Tardes de junio, pues, y cada cual recurriendo a su truco para dormir. Servidor, por ejemplo, nada más comer, retorna a los clásicos: me siento en mi orejón junto a la mesa camilla, que hace años desterraron los sofás de diseño y las mesas de vanguardia, y pongo la tele.
Nada de documentales. Primero, rebobino y veo los sanfermines: el pre encierro, el encierro y el pos encierro matinal. Eso me despierta por la adrenalina que liberan las retransmisiones y porque me permite soñar con la fiesta de las fiestas: nunca he ido a los sanfermines, pero no me gustaría llegar a la decrepitud sin haber pasado por Pamplona en julio.
Cuando los ritos de la fiesta ya han sido convenientemente contados en televisión (cada año lo hacen mejor), llega la hora del sopor irrefrenable. Es el momento de conectar con la retransmisión en directo de la etapa del Tour de Francia. Si mi hijo está en casa, vuelve a desesperarse como cuando era un niño y veía cómo su padre le quitaba los dibujos animados para poner un canal donde unos tipos pedaleaban sin sentido sobre una bicicleta mientras el malvado de su padre se dormía la siesta y no atendía a pedalada alguna, pero eso sí, si el niño buscaba un canal con los dibujos animados de las tortugas mutantes, el padre se despertaba al momento y exigía volver a las carreteras francesas.

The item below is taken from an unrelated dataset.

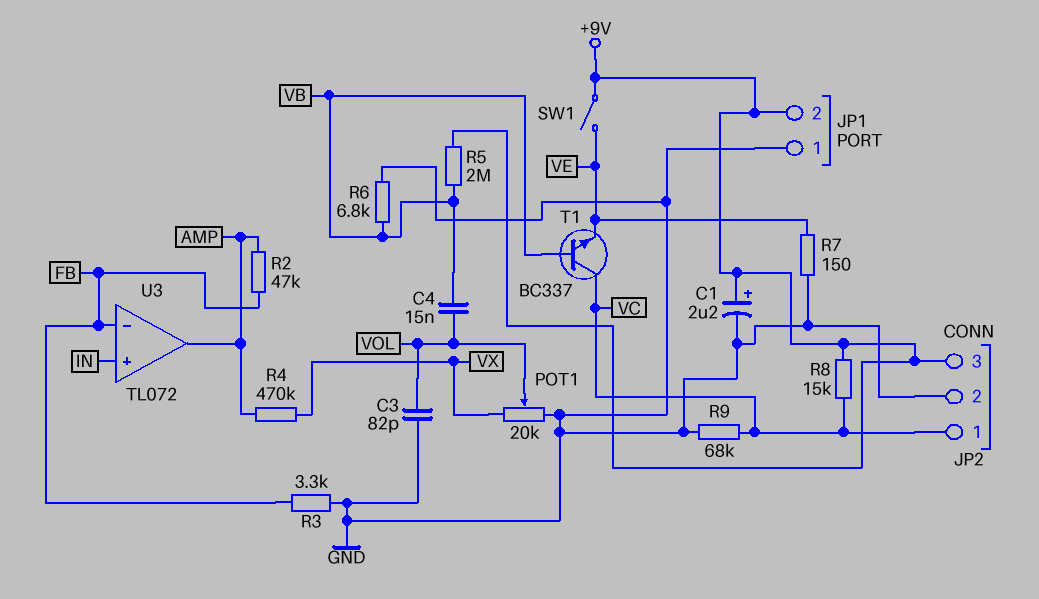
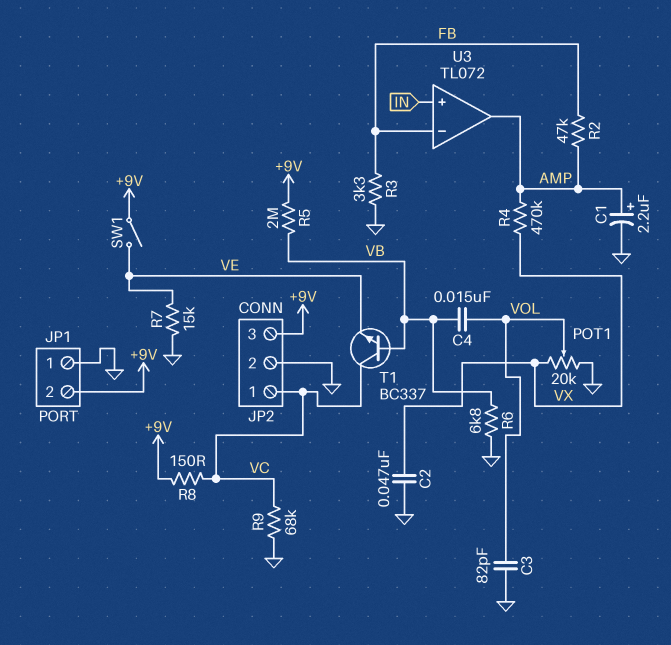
C1: 2.2uF (plus +9V, minus GND) -> 2.2uF (plus AMP, minus GND)
C2: none -> 47nF (GND, VX)
R7: 150 (GND, VE) -> 15k (GND, VE)
R8: 15k (+9V, VC) -> 150 (+9V, VC)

La capacidad que tiene el Tour de Francia para dormir a los españoles me parece digna de estudio. No sé si es la cadencia de las pedaladas, el sosiego que procura la recuperación de imágenes gratas de la infancia y adolescencia o su faceta de documental turístico.
Quizás se deba a la conjunción de todo ello y también, claro está, a que desde hace años, los españoles no nos comemos un maillot importante, como mucho, ganamos alguna etapa, o sea, nada comparado con los tiempos gloriosos y juveniles en que era imposible dormirse con el Tour, a sabiendas de que Perico Delgado nos desesperaría con alguna 'pericada'e Induráin nos demostraría un día más que también había españoles que podían ser hombres de acero y ganadores de casi todo.
Hasta que Perico e Induráin no se retiraron, el Tour no se convirtió en nuestro somnífero favorito. Curiosamente, cuando hace un año o así escribí sobre este tema (el Tour convertido en el trasunto veraniego de la recurrida castañera invernal, de la que todo columnista que se precie hace un retrato una vez al año), aparecieron en Facebook decenas de comentarios en los que sus autores reconocían que sin el Tour serían hombres sin siesta. Es más, un lector confesó en su comentario que él grababa el Tour en verano para verlo en la tele durante el invierno y así poder pillar el sueño si se desvelaba durante la sobremesa.
Seguro que los franceses no se han enterado aún de que en España, desde que se cansó Induráin subiendo un puerto, el Tour, visto en televisión, se ha convertido en ansiolítico, somnífero, relajante muscular y tranquilizante. Y sé que no se han enterado porque si lo supieran, lo venderían en las farmacias. ¡Menudos son!